The goal of this notebook is to learn how to add and verify the addition of coordinate reference systems (CRS) to Zarr datasets. We will be utilizing the Climate and Forecast (CF) Metadata Conventions for our CRS format and to determine where we include the CRS in the Zarr store. While these conventions were originally designed for NetCDF files, Zarr has become the cloud optimized alternative to NetCDF, and it retains the same general metadata and data representation standards. Therefore, we can easily apply the CF conventions to promote the standardization and interoperability of climate data even within Zarr stores.

import fsspec
import ujson
import xarray as xr

Example Dataset#

In this notebook, we will use the virtual Zarr store of the daily gridMET dataset that we created in the notebook on Generating a Virtual Zarr Store. Note that this means you will need to run that notebook to run this one. However, the contents of this example can easily be used for any Zarr store, virtual or not. The only difference will be how the data is read in.

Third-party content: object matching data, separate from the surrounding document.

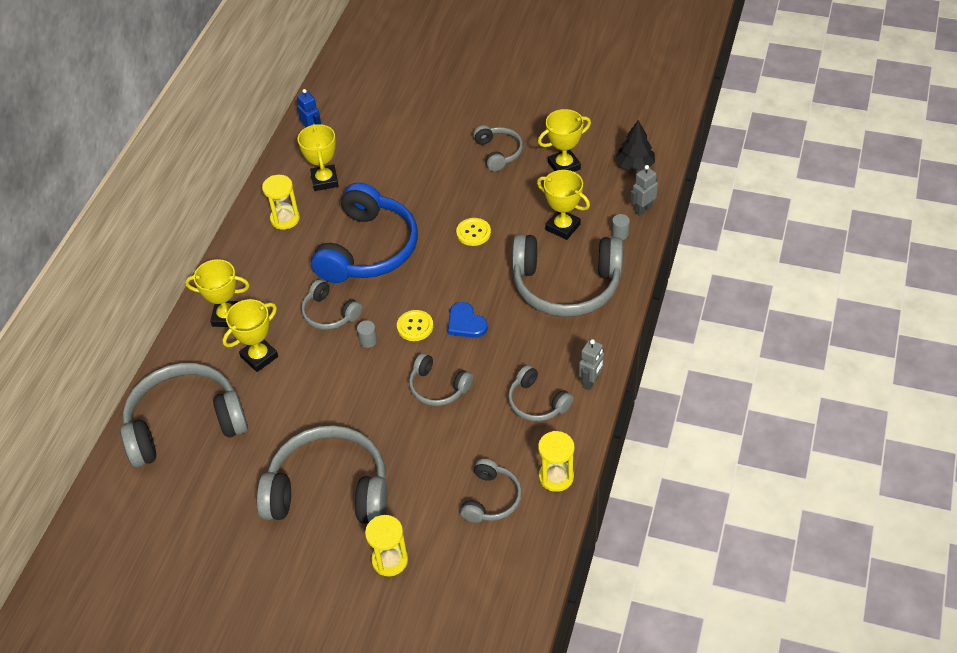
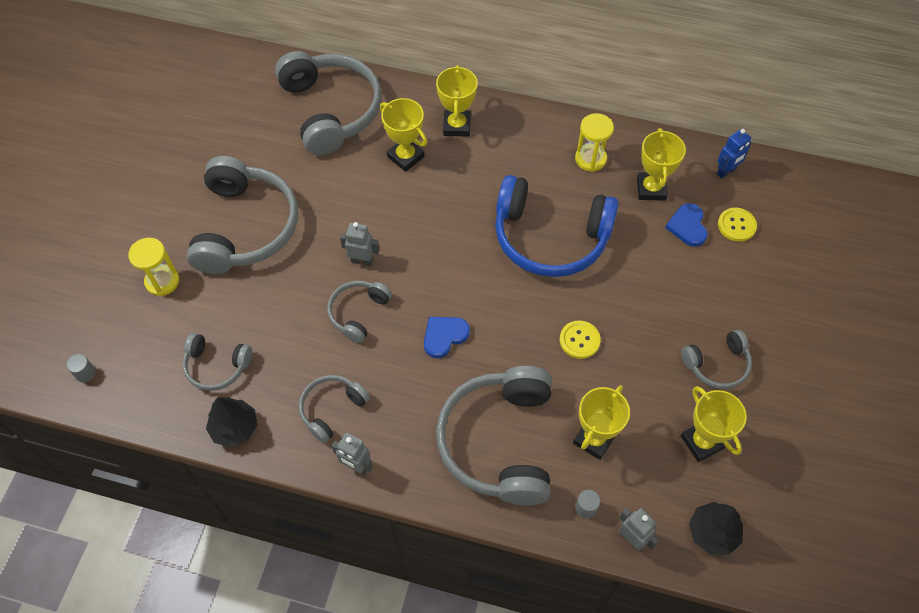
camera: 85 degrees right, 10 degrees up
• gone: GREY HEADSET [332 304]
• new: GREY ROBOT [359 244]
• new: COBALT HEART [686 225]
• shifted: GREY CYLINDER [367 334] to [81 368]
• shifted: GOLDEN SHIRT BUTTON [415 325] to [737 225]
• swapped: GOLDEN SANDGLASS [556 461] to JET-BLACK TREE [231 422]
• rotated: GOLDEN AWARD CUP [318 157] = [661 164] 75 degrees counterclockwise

On that note, let’s read in the data using xarray.open_dataset and Kerchunk as the engine (i.e., engine='kerchunk').

ds = xr.open_dataset(
    'virtual_zarr/kerchunk/gridmet.json',
    engine='kerchunk',
    chunks={},
    backend_kwargs={
        'storage_options': {
            'remote_protocol': 's3',
            'remote_options': {
                'anon': True,
                'endpoint_url': 'https://usgs.osn.mghpcc.org/'}
        },
    }
)
ds
<xarray.Dataset> Size: 166GB
Dimensions:                                    (day: 3653, lat: 585, lon: 1386,
                                                crs: 1)
Coordinates:
  * crs                                        (crs) uint16 2B 3
  * day                                        (day) datetime64[ns] 29kB 1980...
  * lat                                        (lat) float64 5kB 49.4 ... 25.07
  * lon                                        (lon) float64 11kB -124.8 ... ...
Data variables:
    air_temperature                            (day, lat, lon) float64 24GB dask.array<chunksize=(61, 98, 231), meta=np.ndarray>
    precipitation_amount                       (day, lat, lon) float64 24GB dask.array<chunksize=(61, 98, 231), meta=np.ndarray>
    relative_humidity                          (day, lat, lon) float64 24GB dask.array<chunksize=(61, 98, 231), meta=np.ndarray>
    specific_humidity                          (day, lat, lon) float64 24GB dask.array<chunksize=(61, 98, 231), meta=np.ndarray>
    surface_downwelling_shortwave_flux_in_air  (day, lat, lon) float64 24GB dask.array<chunksize=(61, 98, 231), meta=np.ndarray>
    wind_from_direction                        (day, lat, lon) float64 24GB dask.array<chunksize=(61, 98, 231), meta=np.ndarray>
    wind_speed                                 (day, lat, lon) float64 24GB dask.array<chunksize=(61, 98, 231), meta=np.ndarray>
Attributes: (12/19)
    Conventions:                CF-1.6
    author:                     John Abatzoglou - University of Idaho, jabatz...
    coordinate_system:          EPSG:4326
    date:                       02 July 2019
    geospatial_bounds:          POLYGON((-124.7666666333333 49.40000000000000...
    geospatial_bounds_crs:      EPSG:4326
    ...                         ...
    geospatial_lon_units:       decimal_degrees east
    note1:                      The projection information for this file is: ...
    note2:                      Citation: Abatzoglou, J.T., 2013, Development...
    note3:                      Data in slices after last_permanent_slice (1-...
    note4:                      Data in slices after last_provisional_slice (...
    note5:                      Days correspond approximately to calendar day...

Identify the CRS#

A “coordinate reference system” (CRS) is a framework used to precisely measure locations on the surface of Earth as coordinates (wikipedia.org, 2024). To be CF-Compliant, a dataset must contain a “grid mapping” variable that is used to explicitly declare the CRS for any variables with spatial dimensions. Specifically, the grid mapping variable provides the description of the CRS via a collection of attached attributes. Common grid mapping variable names include:

  • crs,

  • polar_stereographic,

  • albers_conical_equal_area,

  • rcm_map.

Spatial variables that need the CRS to define their positions are then linked to the grid mapping variable by having a grid_mapping attribute, which is set to the name of the grid mapping variable.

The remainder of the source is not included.